We should note that Autoblog has voiced some concerns with the way J.D. Power weighs serious and less-serious reliability issues, which you can read about here.
According to NHTSA, there have been five separate recalls of the Cruze issued between 2013 and 2016, mostly to fix minor issues with older-model cars. The most serious was in 2014, when GM recalled 174,046 Cruzes from 2013 and 2014 to fix a half shaft at risk of fracturing and separating, which left the car vulnerable to losing power and coasting to a stop or rolling away if left in Park if the emergency brake wasn’t engaged. During the same year, GM recalled nearly 30,000 model-year 2013 and 2014 Cruzes as part of the Takata airbag scandal to fix the inflators.
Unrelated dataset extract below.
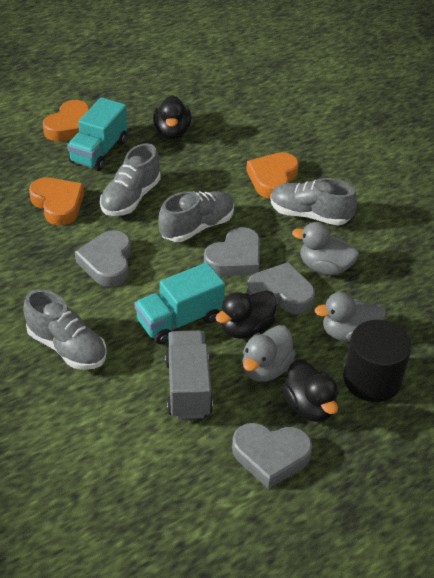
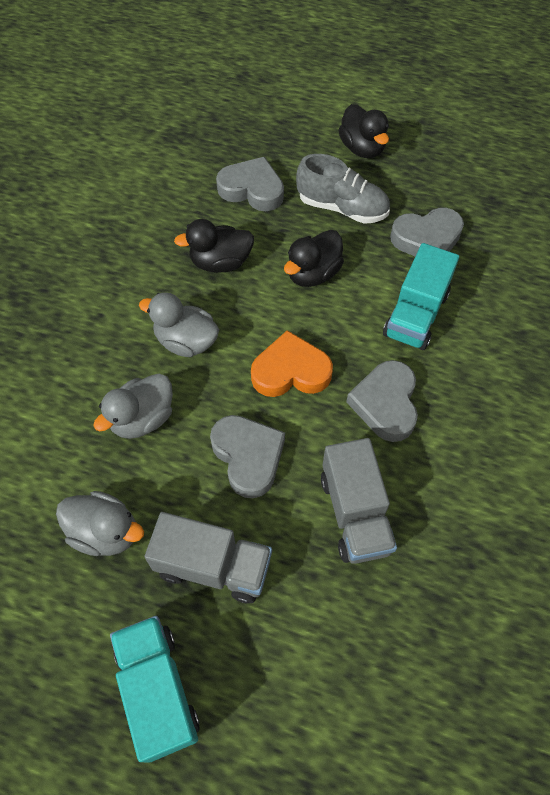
black cylinder: 1 -> 0
grey shoe: 4 -> 1
grey truck: 1 -> 2
orange heart: 3 -> 1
How much interior and cargo room does the Chevy Cruze have?
The 2018 Chevy Cruze seats up to five people. It offers 42 inches of legroom up front and 36.1 inches in the rear. There’s 38.9 inches of headroom in the front and 37.3 in the rear. You get 14.8 cubic feet of cargo volume in the L and LS, or 13.9 cubic feet in the LT and Premier.
By way of comparison, the 2018 Honda Civic has 42.3 inches of front legroom, 37.4 inches in the rear and tops out at 39.3 inches of headroom in the front and 37.1 in the rear. Cargo volume in the Civic is 15.1 cubic feet.
Chevy Cruze engine specs and horsepower
All trim levels come with the standard 1.4-liter turbocharged, direct-injected inline-four engine, while a 1.6-liter turbo-diesel engine is available on the LT. The former offers 153 horsepower and 177 pound-feet of torque, while the diesel generates 137 hp and 240 lb-ft of torque.
How fuel efficient is the 2018 Chevy Cruze?
It’s pretty fuel-efficient, actually. Here’s how the EPA rates the standard gasoline combustion-engine versions:
- 1.4-liter six-speed automatic — 29 mpg city, 40 highway, 33 combined
- 1.4-liter six-speed automatic Premier trim — 29 mpg city, 39 highway, 33 combined
- 1.4-liter six-speed manual — 27 mpg city, 40 highway, 32 combined
Diesel versions, which are the most fuel efficient, break down like so:
- Six-speed manual — 30 mpg city, 52 highway, 37 combined
- Nine-speed automatic — 31 mpg city, 47 highway, 37 combined
How much does the Chevy Cruze cost?
The 2018 Chevrolet Cruze starts at $ 17,850 for the L trim and tops out at $ 27,170 for the 1.6-liter diesel nine-speed automatic with LT content. Both prices are inclusive of the $ 875 destination freight charge.
Use Autoblog’s Smart Car Buying program powered by TrueCar to search out competitive local pricing and savings on the 2018 Chevrolet Cruze.
Autoblog Chevy Cruze review
Autobloglast reviewed the 2016 Chevrolet Cruze, when the current generation was first introduced. Contributing editor Brandon Turkus compared it favorably to the 1998 Pontiac Sunfire he drove in high school, concluding that “today’s high schoolers have it good.”
“The Cruze is a compact my classmates and I could have only dreamt of,” he wrote. “My old Sunfire didn’t even have a tape deck or CD player, but the Cruze has a MyLink infotainment system, standard. The (Sunfire’s) J-body’s 115-hp, 2.2-liter engine is no match for the Cruze’s cutting edge, 153-hp, 1.4-liter turbo inline-four. And it doesn’t look like an emasculated Firebird. These kids today just don’t know how lucky they are.”